Solutions and debate; new possibilities, such as those presented by aquaculture instead of fishing, whose representatives raised their voices at the Meeting of the Seas for them to be taken into account because otherwise "the sector might disappear after two generations". A message was also sent out to assist the Spanish and European tuna fishing fleet, which "cannot compete price-wise with other fleet which do not meet employment or environmental quality standards", as claimed by the director of the Organisation of Large Frozen Tuna Ships' Associate Producers, Julio Morón. To this end he called for more communication, to enable consumers to demand their quality and respect for the environment.

Canadian cans

Morón rounded off his talk by criticising the fact that "legislation asks for information on everything concerning fish from fisheries, but not for canned fish. We want them to do this, so that consumers know more about it when they choose a can". Canadian Charlotte Langley homed in on cans and their benefits too. A chef for over 20 years and a sea produce enthusiast, Langley pondered the issue of how to popularise the consumption of fish and sea food, and also how to do this sustainably. She found the answer in preserves and founded Scout, the leading sustainable sea food canning business in Canada and the US. "Cans are a fantastic way of making a product with a high nutritional value available to the general public".

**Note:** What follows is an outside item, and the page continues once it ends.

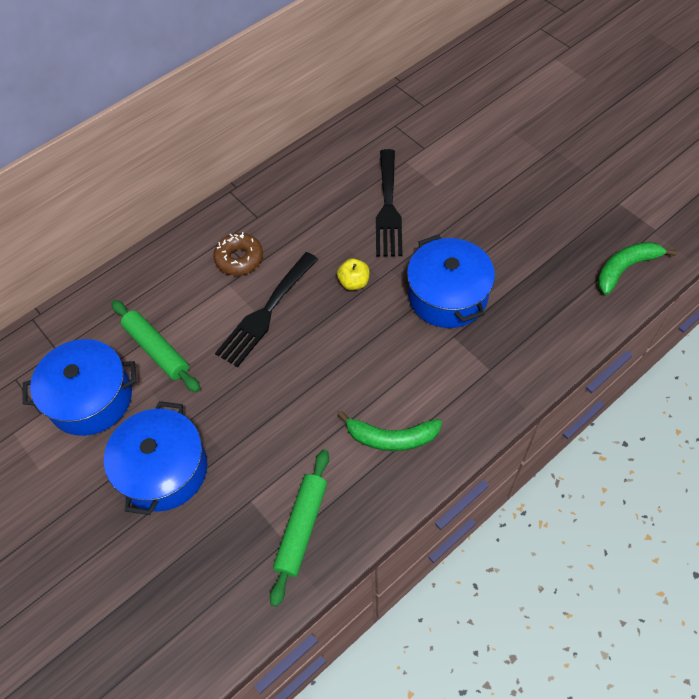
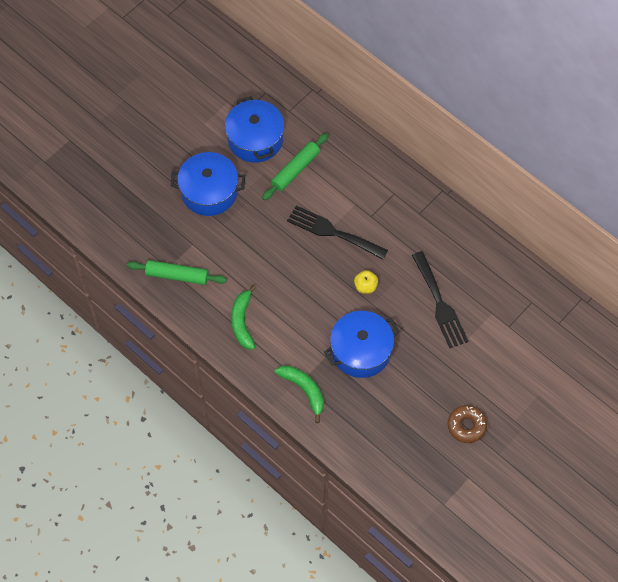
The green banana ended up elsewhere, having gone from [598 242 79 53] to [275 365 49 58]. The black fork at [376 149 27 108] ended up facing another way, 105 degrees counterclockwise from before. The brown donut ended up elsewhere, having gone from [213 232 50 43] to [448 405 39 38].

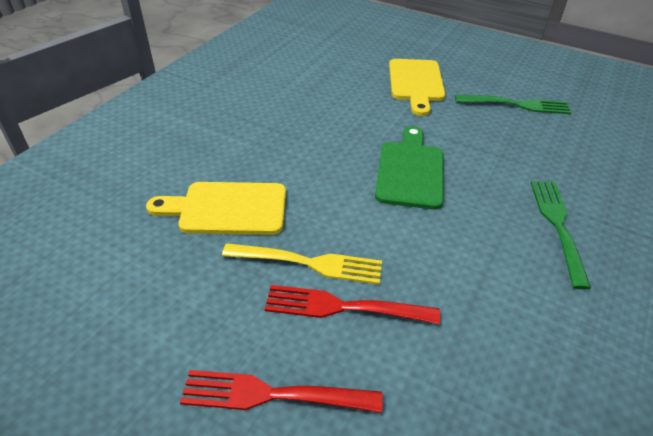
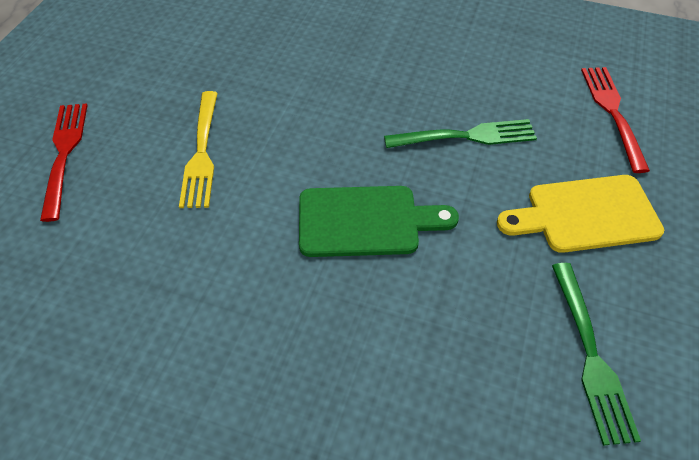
The green fork ended up elsewhere, having gone from [531 181 60 109] to [384 119 153 29]. The red fork ended up elsewhere, having gone from [265 285 175 39] to [581 67 69 106]. The second view lost the yellow cutting board at [146 182 140 53].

The 4th Meeting of the Seas also featured a scientist at the Institute of Marine Research in Bergen (Norway), Michael Bank, who presented a number of studies on global environmental, change, blue foodstuffs and the problems of contaminants, with a collection of signatures at the behest of the gatherer Pérez, for Andalusia's Regional Government to take action against the invasion of the Asian algae to preserve biodiversity. Ángel León was the first to do so. “We all have to contribute to global maintenance”. That is the idea behind Meeting of the Seas. The idea will be reinforced again in 2023.